The chip also comes with 144 new multimedia instructions for better graphics and sound. By rewriting their software with the instructions in mind, software developers will be able to improve application performance.
“The Internet is going from a text kind of thing to something more visual,”
In addition, the Pentium 4 will contain a 20-stage pipeline. The pipeline is a processor’s assembly line. While this means the Pentium 4 will have a line twice the length of the 10-stage Pentium III, the longer pipeline will create room for speeding up the chip.

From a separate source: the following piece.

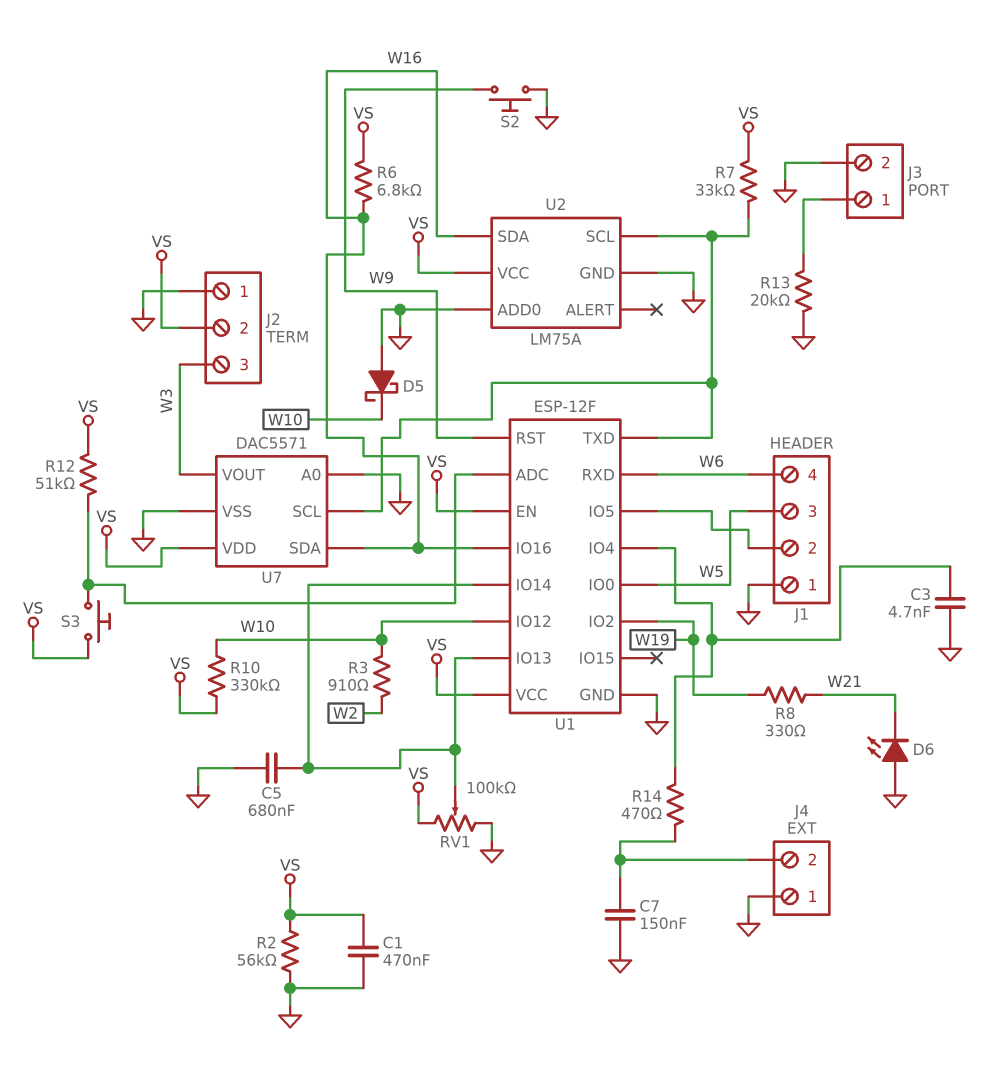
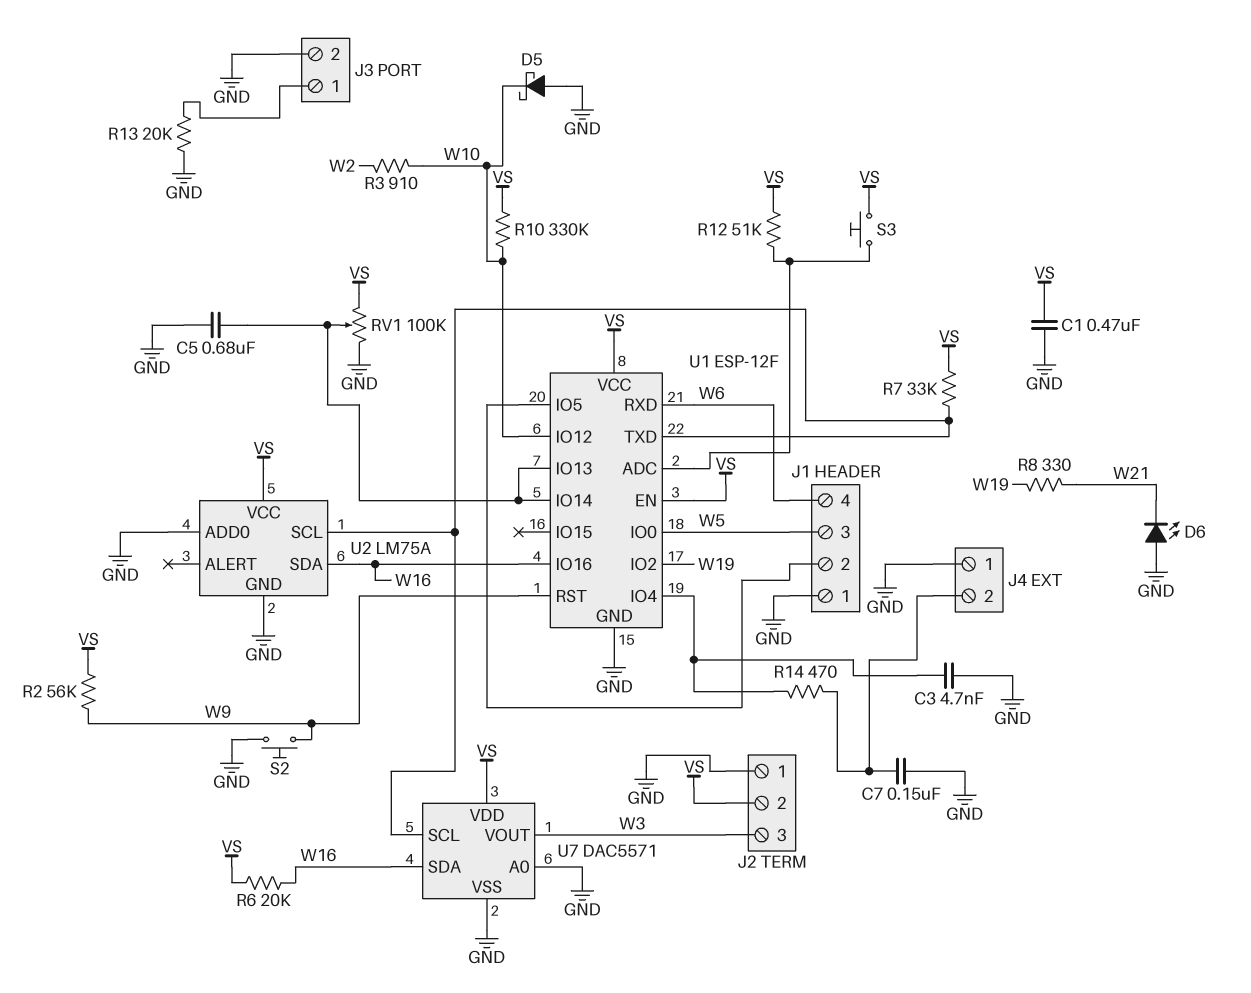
R2: 56k (GND, VS) -> 56k (VS, W9)
R6: 6.8k (VS, W16) -> 20k (VS, W16)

Whether Intel can manufacture the chip in volume will also be a major question at the conference and beyond, as the company has struggled to produce 1-GHz Pentium IIIs in significant volume.
Yu said the Pentium 4 will be in volume production toward the end of the year. An Intel spokesman said that “hundreds of thousands” of the chips will come out this year.
Historically, that would mean the Pentium 4 will be in shorter supply than when the Pentium II or other new chips came out, but likely in larger quantities than the first 1-GHz Pentium IIIs.
In addition, as with the original Pentium, the basic architecture of the Pentium 4 will become the foundation of the company’s processors for the next five to seven years. Following Moore’s Law, this would lead to chips running at more than 11 GHz in 2006.
“A microarchitecture typically lasts five to seven years, and this one is no exception,” Yu said.